Vanderpump Brought the Feels

 
 

I was late to the Vanderpump game but quickly got sucked into all of its reality show goodness. Coincidentally I started watching during the show’s most pivotal season where a favorite couple crumbled from the age-old saga of a double life and affair. To add insult to injury, the affair involved a best friend. If you aren’t familiar with this storyline and trash tv isn’t your thing, a quick Google or social media search will catch you right up. 

It wasn’t really the details of their story that struck me because let’s be honest, affairs are so unoriginal. Wish they weren’t so common, wish you didn’t know someone who’s gone through it, wish you hadn’t gone through it yourself,  wish they didn’t have the power to destroy a life instantaneously. What struck me more than the affair itself was how watching strangers on TV can bring me right back to feelings that are ten-plus years old.

I guess that’s what happens when something affects your life so deeply. Many parts move on, but ever fully? I’m not sure. I couldn’t believe how quickly the moment I saw her friends rally around when the news hit, I could remember the people who surrounded me. The faces, expressions, and ugly tears when those closest to me found out. I saw her rage-filled anger over betrayal from the one she loved more than anything, the one who was never supposed to leave. The skin and bones her body took on from the shock and lack of appetite that suddenly consumed her. The life she loved was abruptly gone.
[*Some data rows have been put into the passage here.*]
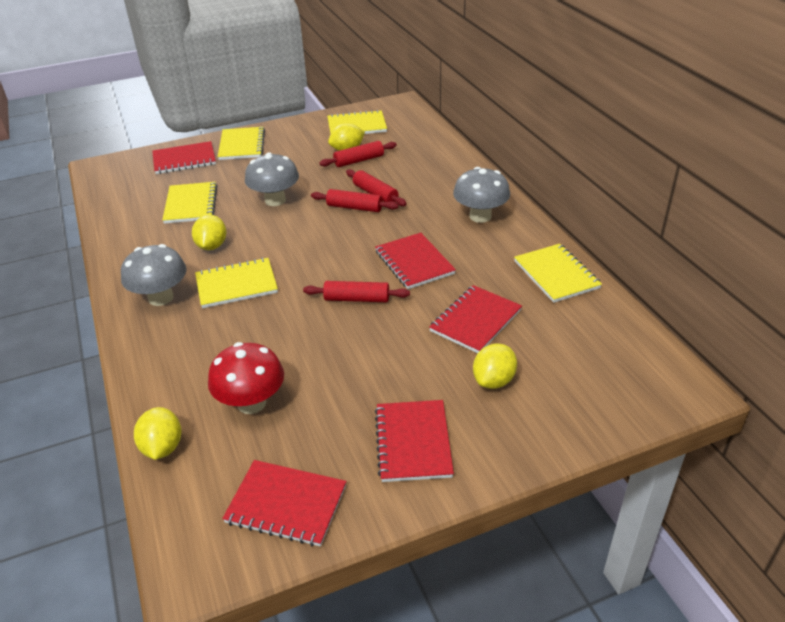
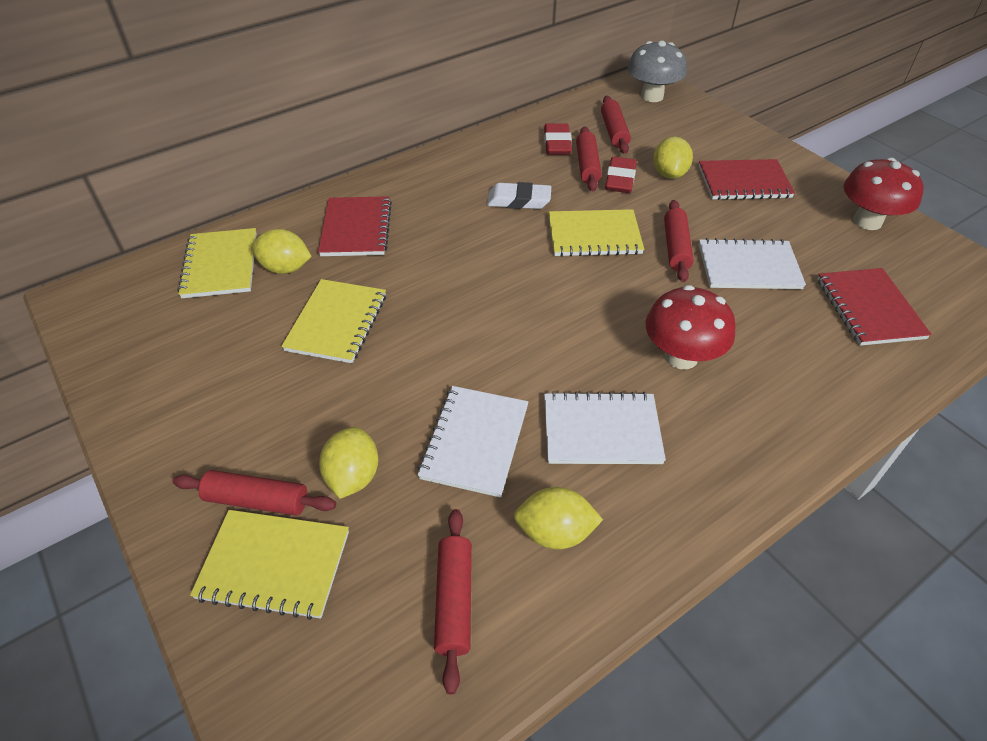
grey mushroom: 3 -> 1
red eraser: 0 -> 2
red mushroom: 1 -> 2
red notebook: 5 -> 3
red rolling pin: 4 -> 5
white eraser: 0 -> 1
white notebook: 0 -> 3
yellow notebook: 5 -> 4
Watching every part unfold on national tv felt like I may as well have been viewing scenes of my own life ten years back. I say this not to sound like a downer, discounting the healing, growth, and hope that has happened, but simply to share how deeply we are meant to connect with one another. How I could feel every emotion of  Ariana Madix through a TV screen reminded me of how our shared experiences are meant for each other. 

Our stories are what help those in the thick of it forge through. I wouldn’t wish the deep betrayal of an affair upon anyone, but happy to stand WITH you in solidarity. Even a reality TV show can remind us, we belong to each other.